综合DNA条形码鉴定及性状鉴定结果, 本研究涉及的212份样本中, 共有184份为正品, 占总样本量86.8%; 15份存在混伪/掺伪现象; 13份缺少鉴别特征, 无法确定基原。
讨论中药饮片是指在中医药理论指导下, 可直接用于调配或制剂的中药材及其加工炮制品。中药饮片包括部分经产地加工的中药切片(包括切段、块、瓣), 原形药材饮片以及经过切制(在产地加工的基础上)、炮炙的饮片。中药饮片既能直接配方使用, 如制丸剂、散剂, 又可以继续加工, 如煎制汤剂、熬制膏方, 亦或用于中成药生产, 其真伪优劣直接关乎患者生命健康安全。中药饮片在炮制加工过程中会损失部分性状鉴别特征, 且较之原药材而言更易发生掺伪现象, 使得中药饮片真伪鉴定难度加大。
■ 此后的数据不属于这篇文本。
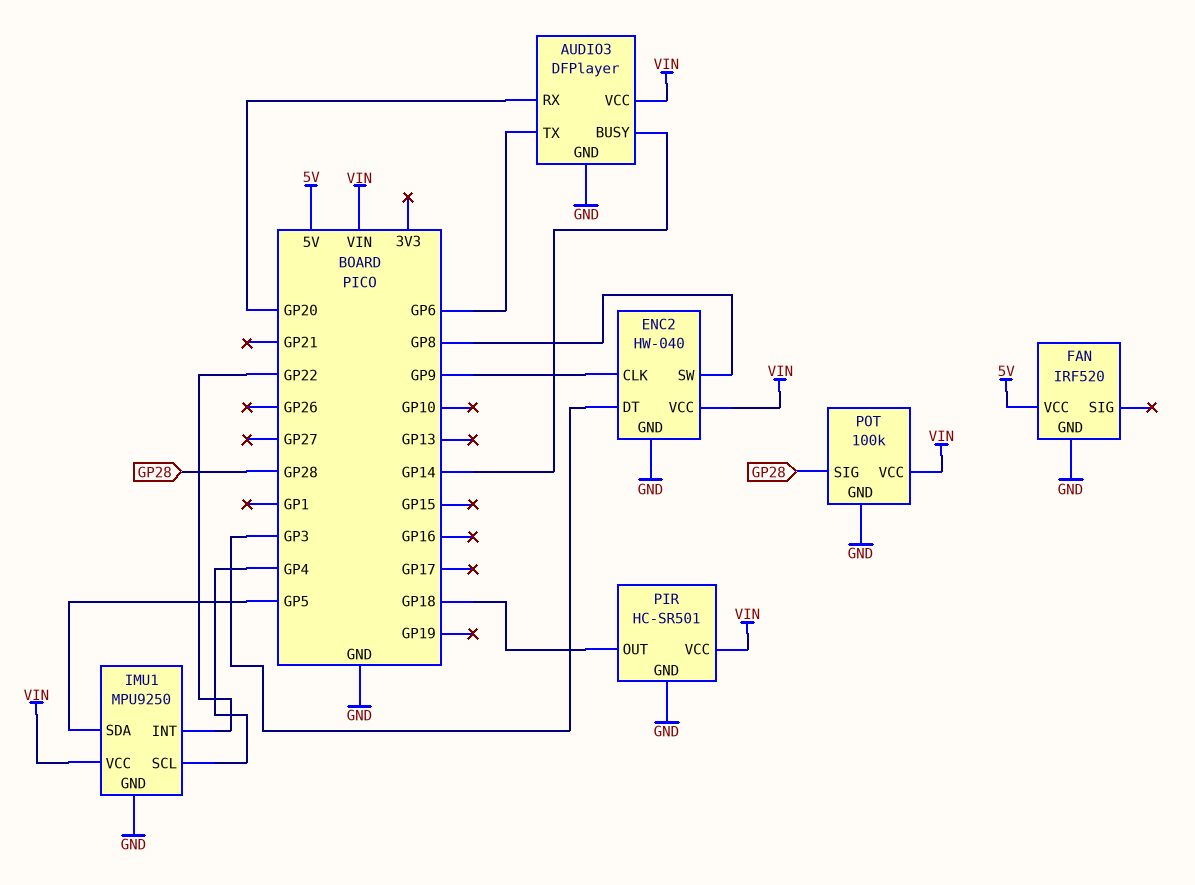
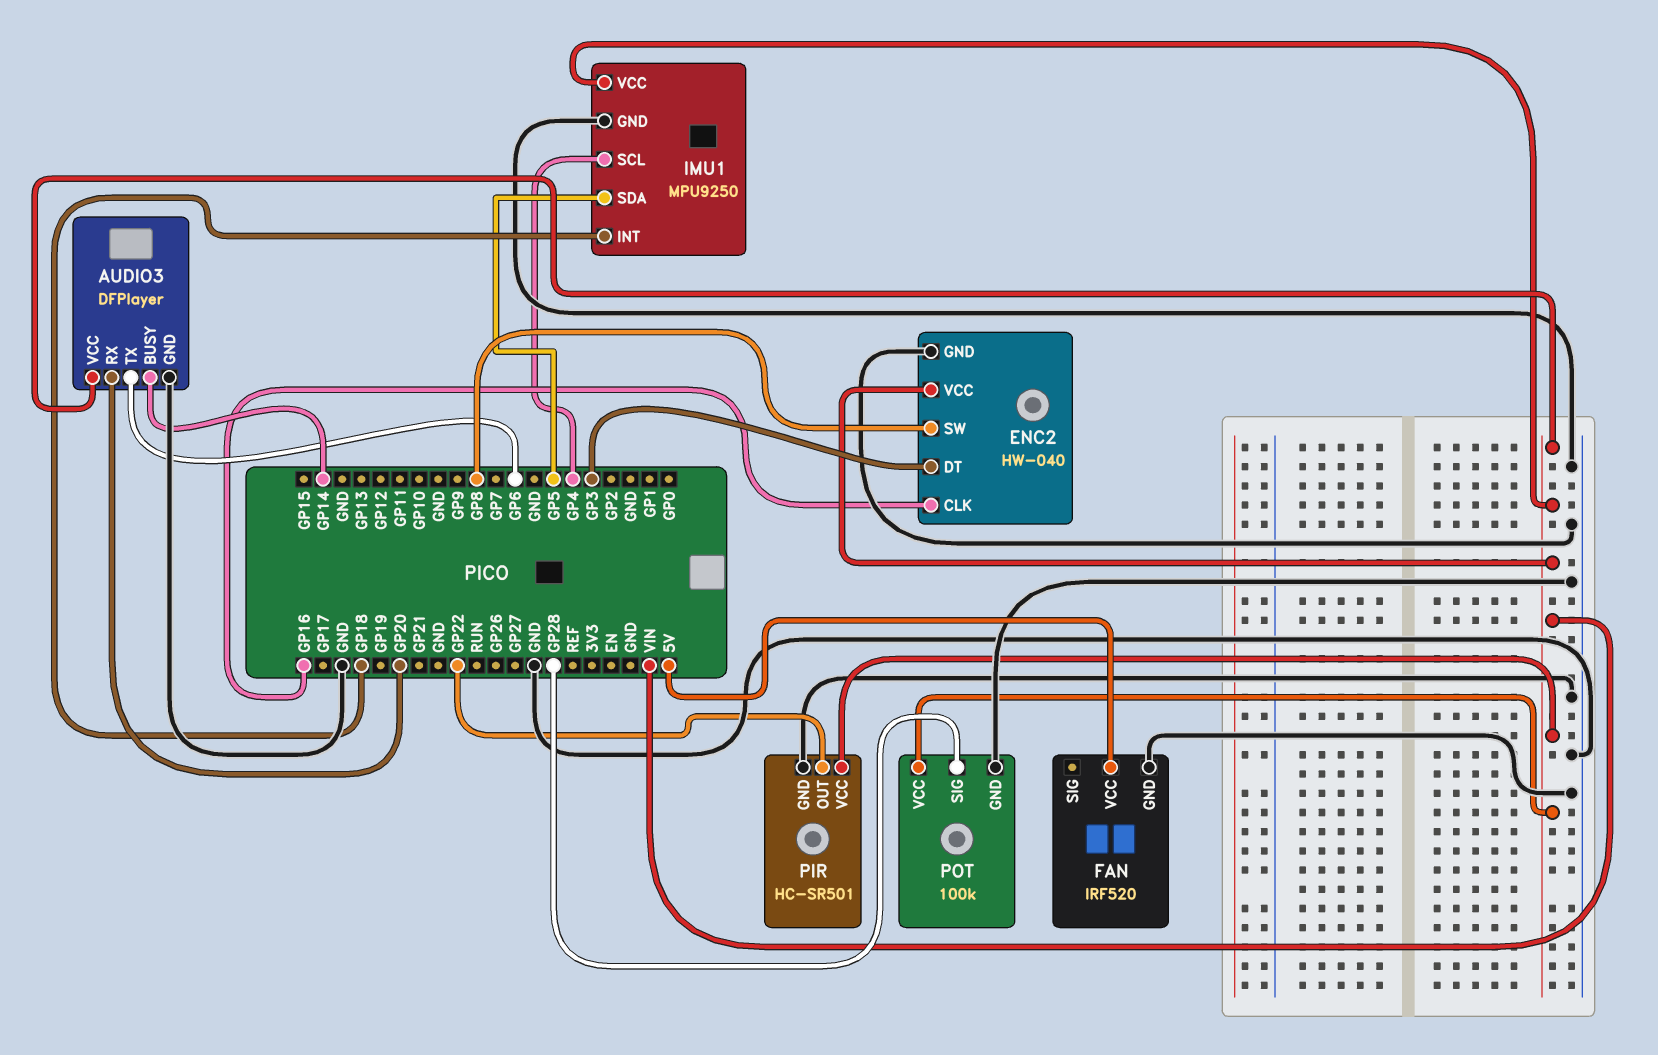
ENC2 pin CLK: GP9 -> GP16
IMU1 pin INT: GP22 -> GP18
PIR pin OUT: GP18 -> GP22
本研究涉及的212份样本均为普通民众在药店中极易获取的中药饮片, DNA条形码分子鉴定结果显示138份样本为《中国药典》 (2020年版一部) 收载相应药材的基原物种, 占获得序列样本数的85.7%; 14份样本分析结果中包含《中国药典》收载相应药材的基原物种以及同属近缘物种, 占获得序列样本数的8.7%; 另有9份样本存在掺伪/混伪现象, 占获得序列样本数的5.6%。以上结果表明, 中药材DNA条形码分子鉴定技术基本适用于市售中药饮片的基原物种鉴定工作, 能够有效检出市售中药饮片的掺伪/混伪现象, 值得在中药饮片加工生产企业及药品监督检验管理机构推广。
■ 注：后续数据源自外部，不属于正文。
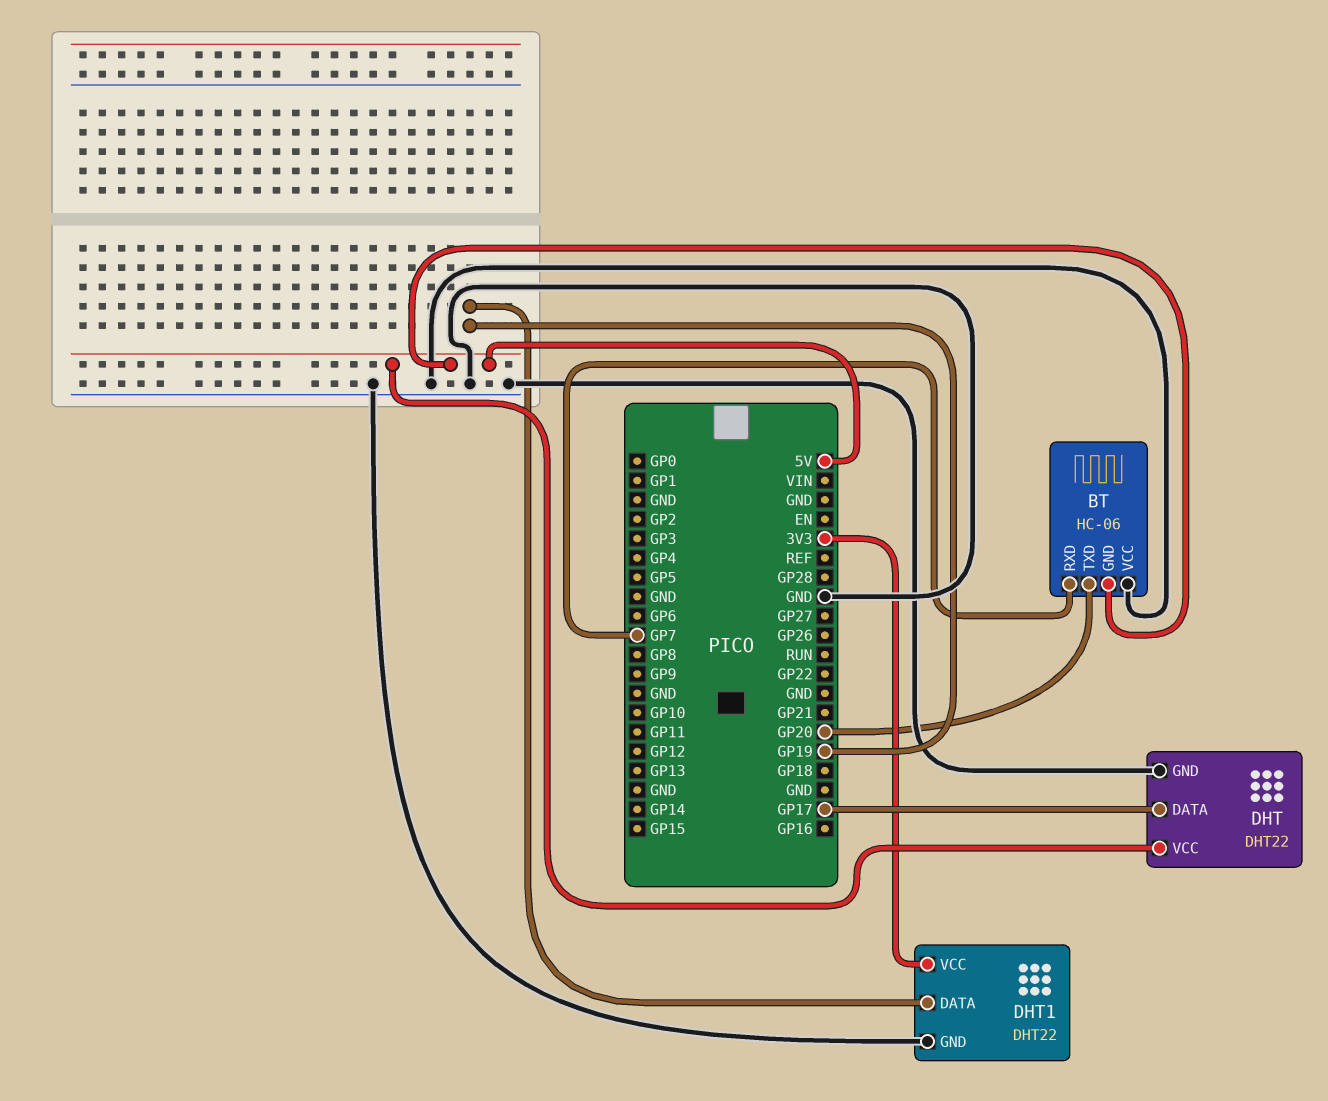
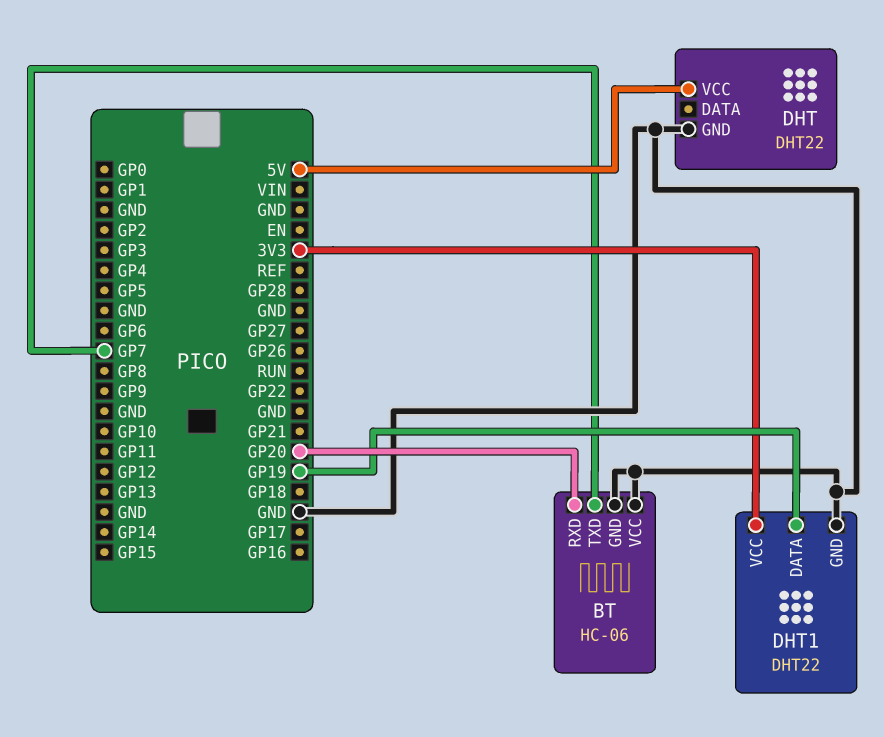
BT pin GND: 5V -> GND
BT pin RXD: GP7 -> GP20
BT pin TXD: GP20 -> GP7
DHT pin DATA: GP17 -> none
另有50份样本(占总样本量23.58%) 因炮制加工程度较高, 如蒸/煮透心、沙烫、炒焦、炒黄、炒炭等, 基因组DNA降解严重, 导致无法获取DNA条形码序列。该结果提示, 中药材DNA条形码分子鉴定法的常规标准操作流程对于炮制后的中药饮片适用性不佳, 为解决此问题, 本研究对上述样本进行性状鉴定, 38份鉴定为正品, 3份样本鉴定为混伪品, 显示性状鉴别方法在中药材及饮片基原鉴定工作中的重要性, 但该方法要求实施者具备扎实的中药鉴定学专业知识及丰富的饮片鉴别实践经验, 非专业人员掌握此方法难度较大。此外, 还可采用高通量测序技术对基因组DNA直接测序后通过生物信息学分析筛选并组装出DNA条形码序列[14], 或有针对性地在ITS2序列或psbA-trnH序列内部设计引物扩增其特异性短序列作为分子身份证[15, 16], 亦或设计TaqMan探针[17]等, 以此实现对基因组DNA降解严重的中药饮片的分子鉴定。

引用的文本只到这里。